On Friday, industry sources revealed that BloombergNEF (BNEF), a market research firm, announced in its annual transition metals outlook report that the mining sector will need approximately $2.1 trillion in investments by 2050 to align with global raw material demand.
BNEF warned that the supply of crucial minerals like aluminum, copper, and lithium is already falling short and could lead to significant shortages, starting this year and continuing for the next decade. These materials are essential for building EVs, wind turbines, and other low-carbon technologies.

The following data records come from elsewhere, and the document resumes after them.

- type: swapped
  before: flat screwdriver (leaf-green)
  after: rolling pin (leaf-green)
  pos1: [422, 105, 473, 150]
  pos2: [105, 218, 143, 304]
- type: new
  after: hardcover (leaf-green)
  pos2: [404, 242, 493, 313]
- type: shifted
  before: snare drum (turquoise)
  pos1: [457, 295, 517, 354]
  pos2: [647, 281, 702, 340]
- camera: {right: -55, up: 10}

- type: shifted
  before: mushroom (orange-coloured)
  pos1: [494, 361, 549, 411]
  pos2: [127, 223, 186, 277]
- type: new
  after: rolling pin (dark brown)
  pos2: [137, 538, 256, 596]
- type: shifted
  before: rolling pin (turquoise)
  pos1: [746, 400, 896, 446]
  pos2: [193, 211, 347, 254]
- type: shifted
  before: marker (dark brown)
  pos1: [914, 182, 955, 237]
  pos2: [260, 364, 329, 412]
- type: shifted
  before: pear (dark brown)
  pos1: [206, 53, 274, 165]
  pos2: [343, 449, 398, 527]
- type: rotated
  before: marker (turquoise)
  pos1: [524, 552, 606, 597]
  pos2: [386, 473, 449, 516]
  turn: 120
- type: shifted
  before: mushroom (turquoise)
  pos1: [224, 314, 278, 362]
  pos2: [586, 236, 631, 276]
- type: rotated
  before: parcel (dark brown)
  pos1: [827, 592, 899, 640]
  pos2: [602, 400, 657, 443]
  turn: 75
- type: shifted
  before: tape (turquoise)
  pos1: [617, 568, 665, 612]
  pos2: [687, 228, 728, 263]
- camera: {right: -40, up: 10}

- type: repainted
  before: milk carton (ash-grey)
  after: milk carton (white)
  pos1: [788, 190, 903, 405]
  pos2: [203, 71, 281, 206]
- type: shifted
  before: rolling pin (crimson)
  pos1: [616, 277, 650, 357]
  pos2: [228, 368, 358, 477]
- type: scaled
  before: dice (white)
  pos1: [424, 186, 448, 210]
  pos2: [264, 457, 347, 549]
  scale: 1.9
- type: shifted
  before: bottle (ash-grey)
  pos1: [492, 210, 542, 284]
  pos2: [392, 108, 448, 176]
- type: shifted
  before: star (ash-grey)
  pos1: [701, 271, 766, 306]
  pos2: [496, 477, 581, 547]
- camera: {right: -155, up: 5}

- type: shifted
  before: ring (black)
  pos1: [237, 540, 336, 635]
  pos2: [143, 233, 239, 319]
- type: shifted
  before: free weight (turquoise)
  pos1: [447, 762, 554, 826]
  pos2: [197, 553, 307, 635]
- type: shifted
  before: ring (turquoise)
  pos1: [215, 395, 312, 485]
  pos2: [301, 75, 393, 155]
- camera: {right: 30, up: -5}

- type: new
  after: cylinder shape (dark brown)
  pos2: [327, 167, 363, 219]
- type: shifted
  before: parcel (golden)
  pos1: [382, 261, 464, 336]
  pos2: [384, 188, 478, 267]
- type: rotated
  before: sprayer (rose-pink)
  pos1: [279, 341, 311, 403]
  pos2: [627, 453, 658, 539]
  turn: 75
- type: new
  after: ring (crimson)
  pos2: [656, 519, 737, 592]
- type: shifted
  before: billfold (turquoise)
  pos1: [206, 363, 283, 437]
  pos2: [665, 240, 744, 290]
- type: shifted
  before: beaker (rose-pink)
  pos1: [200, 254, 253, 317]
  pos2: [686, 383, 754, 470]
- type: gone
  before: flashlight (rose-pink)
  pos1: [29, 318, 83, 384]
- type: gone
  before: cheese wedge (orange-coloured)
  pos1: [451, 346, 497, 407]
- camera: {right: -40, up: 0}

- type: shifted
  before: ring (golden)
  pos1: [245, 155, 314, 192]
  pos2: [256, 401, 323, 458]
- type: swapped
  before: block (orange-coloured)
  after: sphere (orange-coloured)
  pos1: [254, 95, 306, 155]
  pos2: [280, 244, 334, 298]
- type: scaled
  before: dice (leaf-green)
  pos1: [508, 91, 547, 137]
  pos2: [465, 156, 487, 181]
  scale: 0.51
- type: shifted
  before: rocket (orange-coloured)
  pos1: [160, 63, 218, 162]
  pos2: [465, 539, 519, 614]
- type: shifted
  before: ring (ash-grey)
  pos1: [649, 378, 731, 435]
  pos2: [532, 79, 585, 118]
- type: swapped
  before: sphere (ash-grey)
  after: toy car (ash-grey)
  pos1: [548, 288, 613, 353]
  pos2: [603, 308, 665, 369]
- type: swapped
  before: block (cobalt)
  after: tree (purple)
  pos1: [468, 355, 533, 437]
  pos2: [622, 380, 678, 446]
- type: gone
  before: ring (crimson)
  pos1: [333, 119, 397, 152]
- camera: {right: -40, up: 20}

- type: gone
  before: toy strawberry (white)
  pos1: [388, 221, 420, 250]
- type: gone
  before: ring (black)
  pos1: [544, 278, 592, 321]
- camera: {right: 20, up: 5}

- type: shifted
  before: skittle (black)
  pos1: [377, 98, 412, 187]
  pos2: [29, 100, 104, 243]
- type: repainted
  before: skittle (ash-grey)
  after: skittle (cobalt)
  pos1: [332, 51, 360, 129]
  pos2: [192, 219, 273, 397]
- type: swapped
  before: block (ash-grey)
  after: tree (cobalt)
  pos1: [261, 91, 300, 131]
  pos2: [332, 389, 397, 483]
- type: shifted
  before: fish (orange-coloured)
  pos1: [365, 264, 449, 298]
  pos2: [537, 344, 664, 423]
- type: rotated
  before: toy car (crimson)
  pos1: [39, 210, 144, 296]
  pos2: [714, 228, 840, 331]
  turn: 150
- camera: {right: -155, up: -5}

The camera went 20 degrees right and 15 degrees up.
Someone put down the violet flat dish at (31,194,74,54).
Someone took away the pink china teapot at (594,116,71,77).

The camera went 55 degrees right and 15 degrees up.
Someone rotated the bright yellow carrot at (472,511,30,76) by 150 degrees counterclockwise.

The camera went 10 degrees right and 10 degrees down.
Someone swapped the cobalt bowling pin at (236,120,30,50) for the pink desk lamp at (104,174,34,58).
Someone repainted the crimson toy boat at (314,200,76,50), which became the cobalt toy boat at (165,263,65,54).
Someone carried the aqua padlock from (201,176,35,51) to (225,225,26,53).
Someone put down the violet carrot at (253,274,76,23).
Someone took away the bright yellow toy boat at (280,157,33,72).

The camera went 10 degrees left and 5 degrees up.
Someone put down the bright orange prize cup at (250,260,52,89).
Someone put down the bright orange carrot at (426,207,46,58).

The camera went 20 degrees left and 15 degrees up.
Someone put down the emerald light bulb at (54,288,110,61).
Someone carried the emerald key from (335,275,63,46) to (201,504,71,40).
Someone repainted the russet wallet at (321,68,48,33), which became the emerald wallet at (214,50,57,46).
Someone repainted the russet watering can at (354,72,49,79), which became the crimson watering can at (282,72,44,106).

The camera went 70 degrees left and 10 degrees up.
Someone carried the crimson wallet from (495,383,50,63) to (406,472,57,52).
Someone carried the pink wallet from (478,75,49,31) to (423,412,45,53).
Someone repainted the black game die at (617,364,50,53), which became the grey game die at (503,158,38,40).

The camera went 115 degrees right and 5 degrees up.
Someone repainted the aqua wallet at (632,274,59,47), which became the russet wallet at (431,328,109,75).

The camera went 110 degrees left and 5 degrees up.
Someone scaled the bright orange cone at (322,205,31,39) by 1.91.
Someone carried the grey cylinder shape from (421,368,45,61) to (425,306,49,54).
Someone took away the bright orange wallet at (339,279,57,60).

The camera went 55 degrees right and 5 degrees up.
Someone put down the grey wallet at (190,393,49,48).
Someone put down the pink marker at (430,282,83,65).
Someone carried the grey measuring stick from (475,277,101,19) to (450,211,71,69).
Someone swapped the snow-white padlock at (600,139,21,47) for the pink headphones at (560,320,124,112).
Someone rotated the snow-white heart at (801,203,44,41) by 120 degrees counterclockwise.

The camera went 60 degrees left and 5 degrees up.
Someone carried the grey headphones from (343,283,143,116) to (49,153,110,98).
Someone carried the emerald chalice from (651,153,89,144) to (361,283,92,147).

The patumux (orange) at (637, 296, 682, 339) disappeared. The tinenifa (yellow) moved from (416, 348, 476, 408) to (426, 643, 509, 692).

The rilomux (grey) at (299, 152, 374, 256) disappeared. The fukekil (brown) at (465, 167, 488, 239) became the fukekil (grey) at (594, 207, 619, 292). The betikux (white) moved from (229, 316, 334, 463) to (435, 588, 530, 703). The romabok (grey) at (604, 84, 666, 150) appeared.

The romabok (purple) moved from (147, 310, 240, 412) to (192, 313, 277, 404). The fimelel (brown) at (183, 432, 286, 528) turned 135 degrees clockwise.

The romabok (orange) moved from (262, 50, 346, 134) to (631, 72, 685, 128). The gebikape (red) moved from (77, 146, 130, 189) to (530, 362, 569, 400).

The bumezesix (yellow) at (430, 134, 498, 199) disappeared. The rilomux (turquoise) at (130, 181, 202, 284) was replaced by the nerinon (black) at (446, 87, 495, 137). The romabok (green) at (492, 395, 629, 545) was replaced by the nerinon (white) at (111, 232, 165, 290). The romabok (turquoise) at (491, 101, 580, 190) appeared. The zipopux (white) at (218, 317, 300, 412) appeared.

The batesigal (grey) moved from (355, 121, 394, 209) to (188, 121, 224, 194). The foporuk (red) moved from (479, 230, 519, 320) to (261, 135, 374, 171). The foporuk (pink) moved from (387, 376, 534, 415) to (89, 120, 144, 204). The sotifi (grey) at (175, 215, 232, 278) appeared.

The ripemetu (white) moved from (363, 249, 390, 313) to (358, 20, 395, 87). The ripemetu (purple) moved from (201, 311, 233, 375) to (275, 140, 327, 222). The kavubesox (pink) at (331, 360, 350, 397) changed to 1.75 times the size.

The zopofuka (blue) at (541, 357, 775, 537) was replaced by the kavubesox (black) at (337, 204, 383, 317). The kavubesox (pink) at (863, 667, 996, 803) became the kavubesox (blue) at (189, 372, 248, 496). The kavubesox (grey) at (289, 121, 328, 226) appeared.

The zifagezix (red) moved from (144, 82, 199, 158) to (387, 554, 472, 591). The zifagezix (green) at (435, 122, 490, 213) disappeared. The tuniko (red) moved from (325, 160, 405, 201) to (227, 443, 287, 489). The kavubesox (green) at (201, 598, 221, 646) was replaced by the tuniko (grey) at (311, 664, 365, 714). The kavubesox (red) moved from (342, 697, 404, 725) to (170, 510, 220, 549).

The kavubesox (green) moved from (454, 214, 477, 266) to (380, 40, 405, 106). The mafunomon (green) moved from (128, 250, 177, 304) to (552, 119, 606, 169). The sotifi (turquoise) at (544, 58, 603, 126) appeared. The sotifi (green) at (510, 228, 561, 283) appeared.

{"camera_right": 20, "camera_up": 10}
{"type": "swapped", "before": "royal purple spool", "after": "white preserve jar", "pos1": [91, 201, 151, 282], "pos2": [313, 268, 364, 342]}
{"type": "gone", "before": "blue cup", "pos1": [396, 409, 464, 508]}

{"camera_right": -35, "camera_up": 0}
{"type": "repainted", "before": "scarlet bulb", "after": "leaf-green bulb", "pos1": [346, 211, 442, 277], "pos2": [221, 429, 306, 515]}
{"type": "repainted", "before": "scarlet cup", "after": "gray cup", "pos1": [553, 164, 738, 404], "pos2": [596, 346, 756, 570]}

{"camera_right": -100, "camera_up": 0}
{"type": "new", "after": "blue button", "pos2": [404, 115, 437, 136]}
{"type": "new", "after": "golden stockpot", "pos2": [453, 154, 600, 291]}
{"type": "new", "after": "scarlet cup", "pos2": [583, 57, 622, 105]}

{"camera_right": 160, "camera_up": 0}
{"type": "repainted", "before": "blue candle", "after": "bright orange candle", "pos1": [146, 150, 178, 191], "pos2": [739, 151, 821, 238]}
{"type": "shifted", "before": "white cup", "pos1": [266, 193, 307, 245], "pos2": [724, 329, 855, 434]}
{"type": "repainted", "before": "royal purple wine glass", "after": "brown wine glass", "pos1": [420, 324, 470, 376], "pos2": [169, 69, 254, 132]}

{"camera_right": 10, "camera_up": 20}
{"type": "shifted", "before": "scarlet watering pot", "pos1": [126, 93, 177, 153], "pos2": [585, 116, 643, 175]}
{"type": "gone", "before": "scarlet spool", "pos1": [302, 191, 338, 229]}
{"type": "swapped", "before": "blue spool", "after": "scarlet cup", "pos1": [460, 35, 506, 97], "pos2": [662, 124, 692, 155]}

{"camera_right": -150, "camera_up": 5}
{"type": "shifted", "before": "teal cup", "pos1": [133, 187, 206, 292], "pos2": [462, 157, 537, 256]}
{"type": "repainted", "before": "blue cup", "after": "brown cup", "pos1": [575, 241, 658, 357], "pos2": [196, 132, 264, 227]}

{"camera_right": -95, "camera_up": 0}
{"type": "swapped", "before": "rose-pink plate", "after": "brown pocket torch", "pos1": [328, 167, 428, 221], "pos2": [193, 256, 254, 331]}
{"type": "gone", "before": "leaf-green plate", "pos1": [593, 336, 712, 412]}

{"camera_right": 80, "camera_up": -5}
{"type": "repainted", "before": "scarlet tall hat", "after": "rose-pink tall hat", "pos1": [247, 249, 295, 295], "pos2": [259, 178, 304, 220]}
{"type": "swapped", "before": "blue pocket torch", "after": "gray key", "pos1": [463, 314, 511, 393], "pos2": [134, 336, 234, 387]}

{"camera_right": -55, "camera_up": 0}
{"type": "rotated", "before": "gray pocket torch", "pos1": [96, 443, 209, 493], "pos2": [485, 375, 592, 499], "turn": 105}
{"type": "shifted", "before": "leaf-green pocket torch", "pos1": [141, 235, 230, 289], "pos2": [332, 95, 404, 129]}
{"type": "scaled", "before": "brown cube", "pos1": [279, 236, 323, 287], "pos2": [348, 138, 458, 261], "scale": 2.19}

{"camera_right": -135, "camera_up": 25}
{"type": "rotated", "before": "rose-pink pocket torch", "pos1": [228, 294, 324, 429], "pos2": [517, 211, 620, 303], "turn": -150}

Under a scenario where no new policies are introduced and the market is driven by technological cost competitiveness, BNEF predicts that the world will need 3 billion tons of metals by 2050 to support the transition to a greener economy. However, if the goal is to achieve carbon neutrality by 2050, this figure could rise to as much as 6 billion tons.
BNEF anticipates that recycling will play a key part in the supply chain for critical minerals to ease the pressure on mining. Recycled materials could help meet the demand and reduce the need for raw extraction.
Allan Ray Restauro, a metals and mining associate at BNEF, stressed the importance of government policy support to help the mining industry meet these challenges. He called for policies that promote the collection and recycling of used batteries, develop recovery rate standards, and create tracking systems for battery components.
Demand for raw materials will vary by country. China has recorded consumption levels that exceed the global average from 2020 to last year, but its demand for key minerals is anticipated to peak by 2030. Meanwhile, Southeast Asia is projected to become the fastest-growing metals market in the 2030s.